From selling shovels to mining yourself, Anthropic ventures into physical pharmaceuticals
Anthropic's life sciences head Eric Kauderer-Abrams announced at the event that the company will not just stop at the stage of 'providing AI tools to pharmaceutical companies', but will dive in to develop drugs themselves. The initial R&D focus will be on 'neglected diseases' that lack commercial profit and are rarely pursued by traditional pharmaceutical companies.
This decision makes Anthropic particularly unique in the tech circle. Although OpenAI, Google, and Amazon have all launched life science-related tools, very few frontier AI model developers dare to publicly announce that they will develop physical drugs themselves. This means that in the future, Anthropic will on one hand sell Claude to large pharmaceutical companies, and on the other hand, may become their direct competitor in specific disease areas.

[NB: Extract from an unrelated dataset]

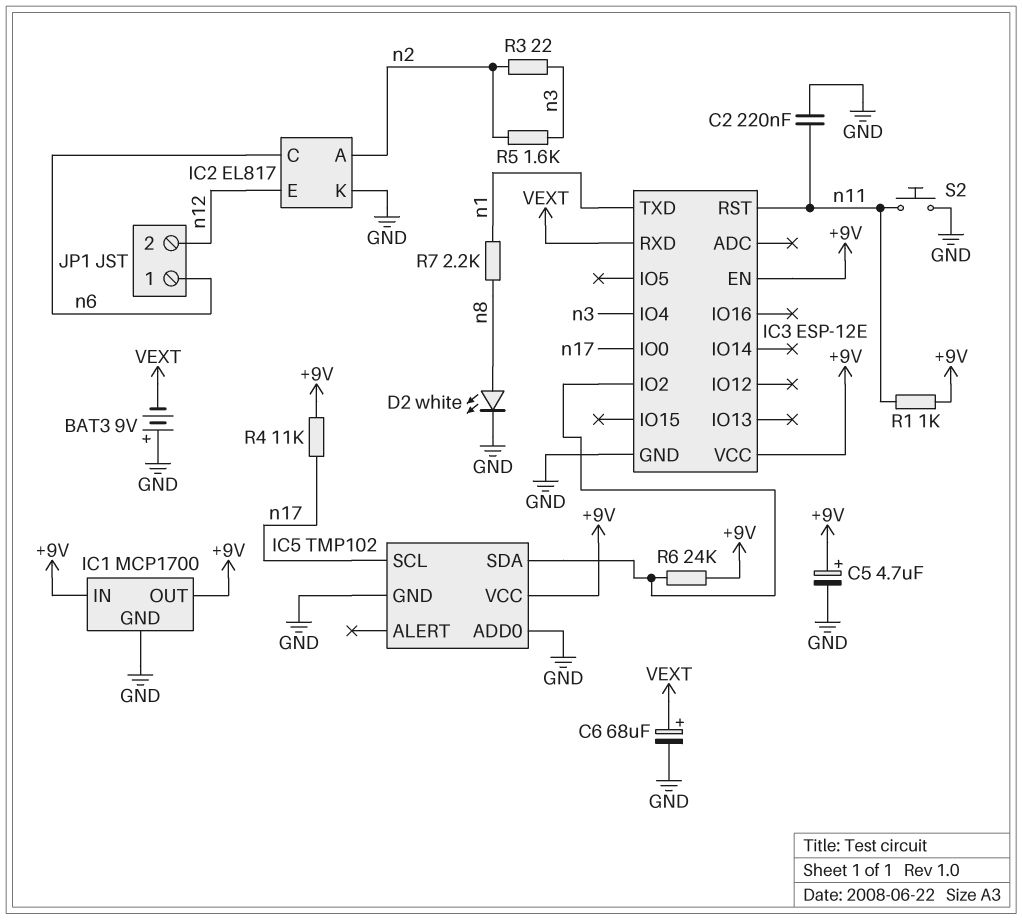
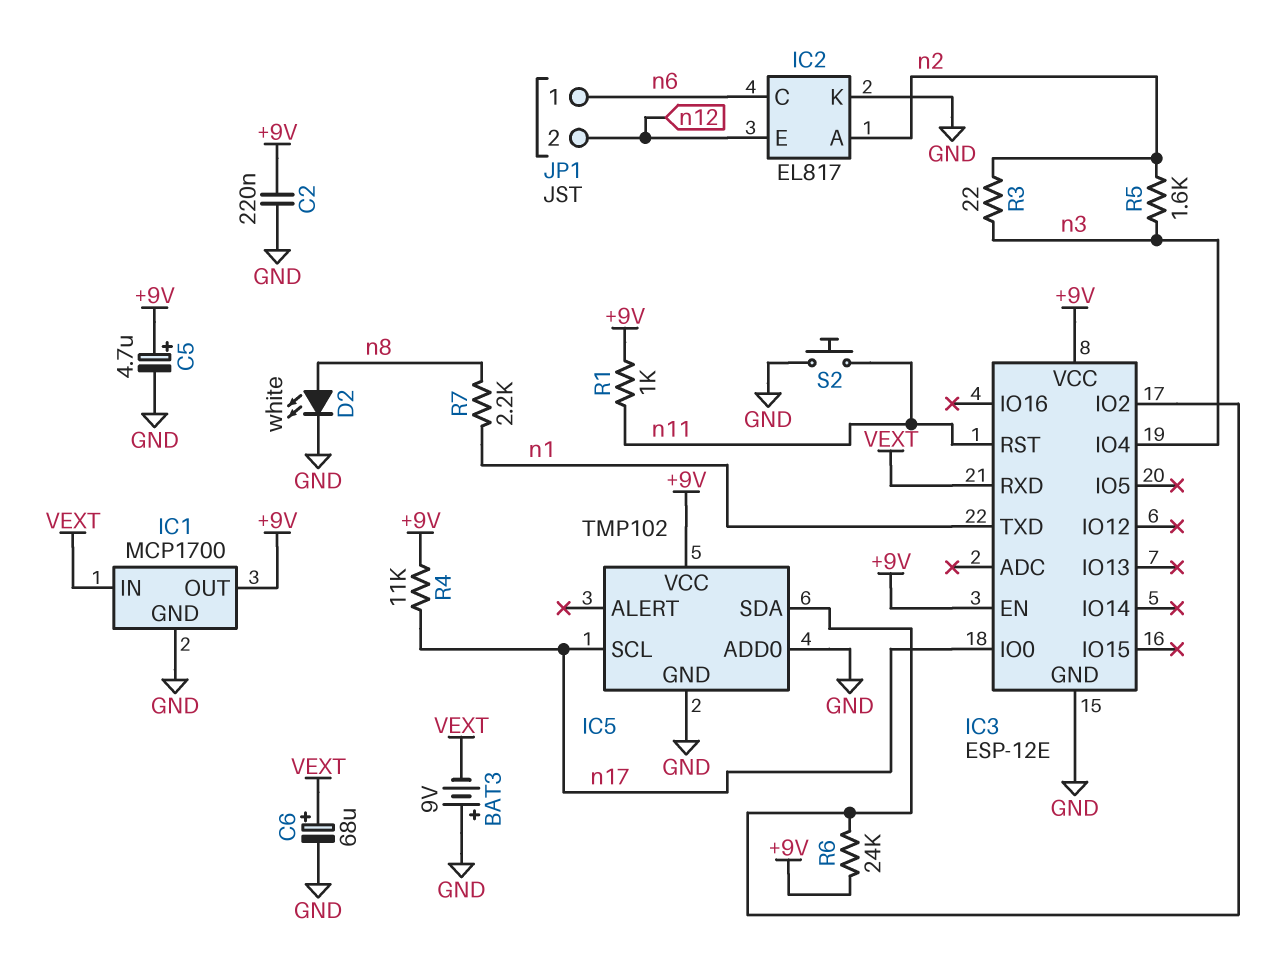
C2: 220nF (GND, n11) -> 220nF (+9V, GND)
IC1 pin IN: +9V -> VEXT

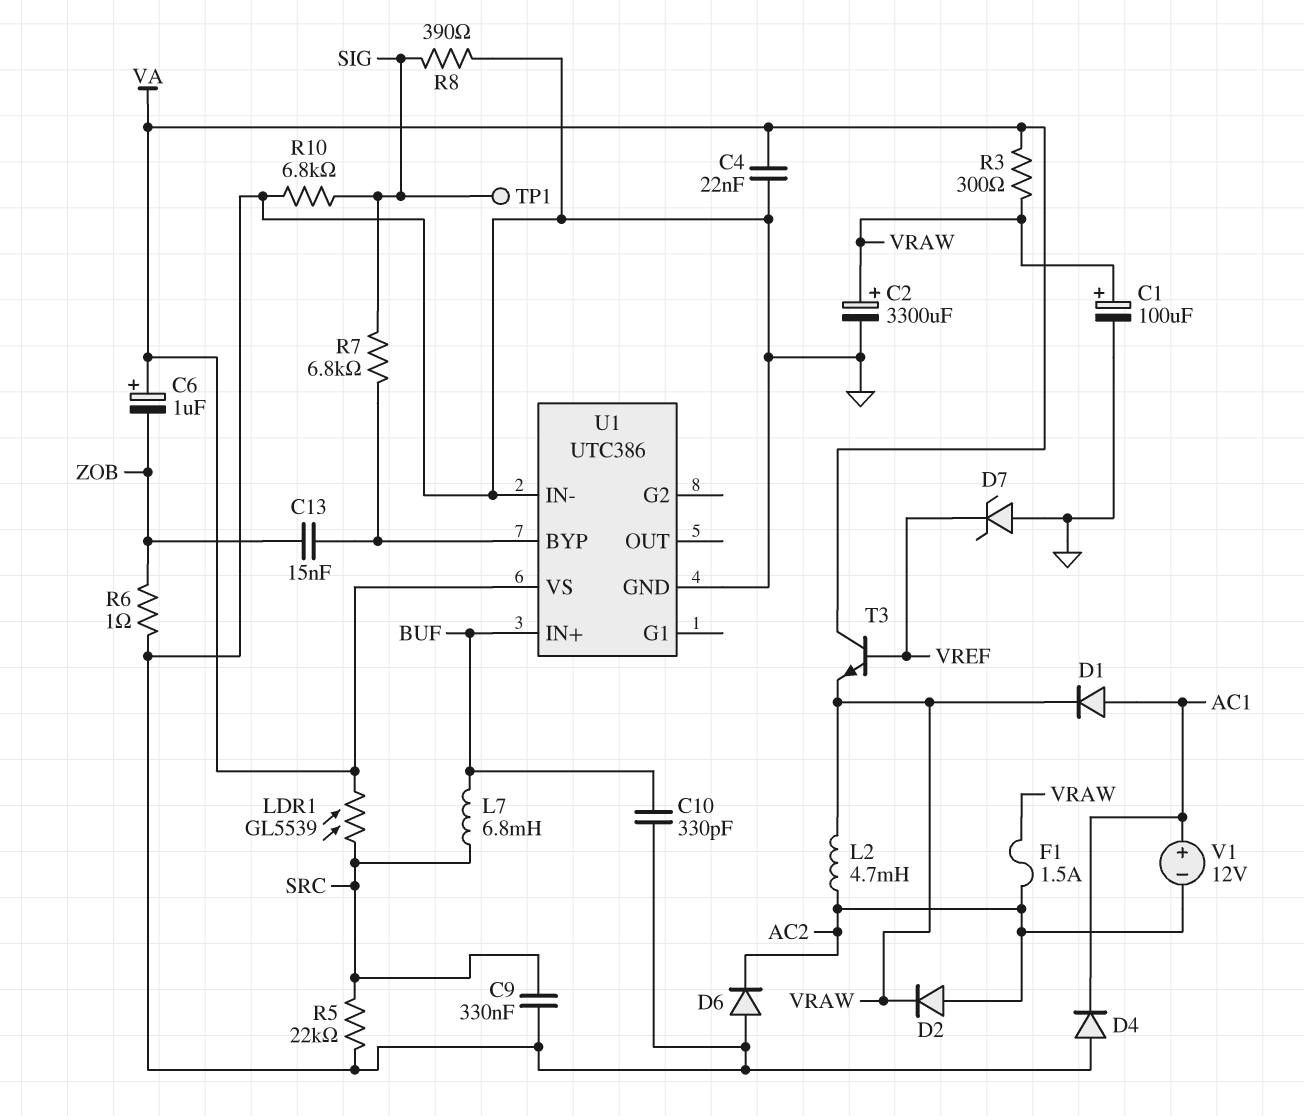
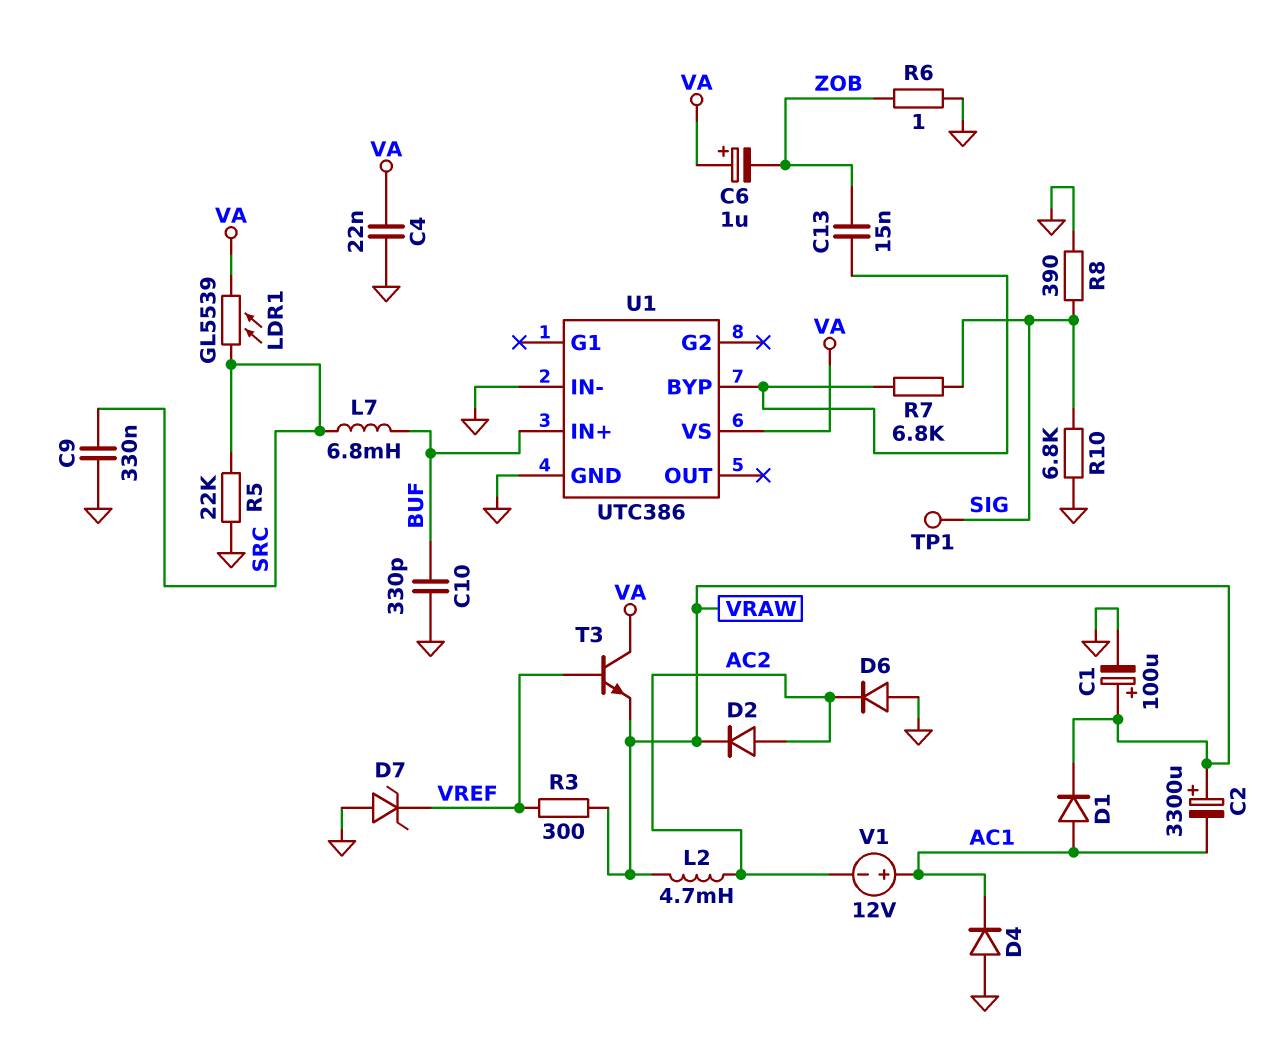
C2: 3300uF (plus VRAW, minus GND) -> 3300uF (plus VRAW, minus AC1)
F1: 1.5A (AC2, VRAW) -> none
R3: 300 (VA, VRAW) -> 300 (VRAW, VREF)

AI Drug Development: Tech Companies' Ambitions vs. Medical Reality's Harshness
Despite Silicon Valley's optimism about AI disrupting the pharmaceutical industry, many interviewed top scholars and experts have stated that transforming computational models into real-world life-saving drugs still faces a huge reality gap.
| Observation Dimension | | --- | Current Status and Layout of Tech Industry | Realistic Warnings from Medical Experts | | --- | --- | --- | | Changes in R&D Model | Anthropic actively recruits biologists and has established proprietary physical 'wet labs'. | AI excels at accelerating the early 'search' for candidate molecules, but the entire drug development process still relies on strict human expert supervision and physical validation. | | Clinical Trials and Regulations | Several startups (e.g., Insilico) have AI-assisted designed candidate drugs entering clinical trial stages. | Currently, 'not a single' drug fully designed by AI has successfully passed complete clinical trials and received FDA approval for market. | | Time and Data Bottlenecks | Expectation to generate perfect drug formulas with one click via large language models (LLMs). | Lack of high-quality public experimental data; and from discovering a new target to final market launch, it still takes at least 10 years of long time. |
Expert: AI Cannot Replace Lab Rats in the Laboratory
Oxford University professor Frank von Delft bluntly pointed out that AI is still far from replacing physical experiments. Even if AI can perfectly predict the structure of a new molecule, this candidate drug must still undergo tests for toxicity, stability, and in vivo efficacy in the real world. These preclinical and clinical stage tests not only cost hundreds of millions of dollars but also have a terrifyingly high failure rate.
University College London drug discovery professor Matthew Todd also added that although AI has great potential in quickly testing new drug ideas, the chemical reactions within living organisms are extremely complex, and many medical fields still have huge knowledge gaps that cannot be filled by algorithms alone.
Currently, Anthropic has not disclosed the specific disease target of its first candidate drug, nor has it explained whether it plans to 'go it alone' in the clinical trial and manufacturing stages or seek cooperation with traditional pharmaceutical companies. But there is no denying that this AI giant, valued at tens of billions of dollars, has taken the most challenging step toward its grand life sciences blueprint.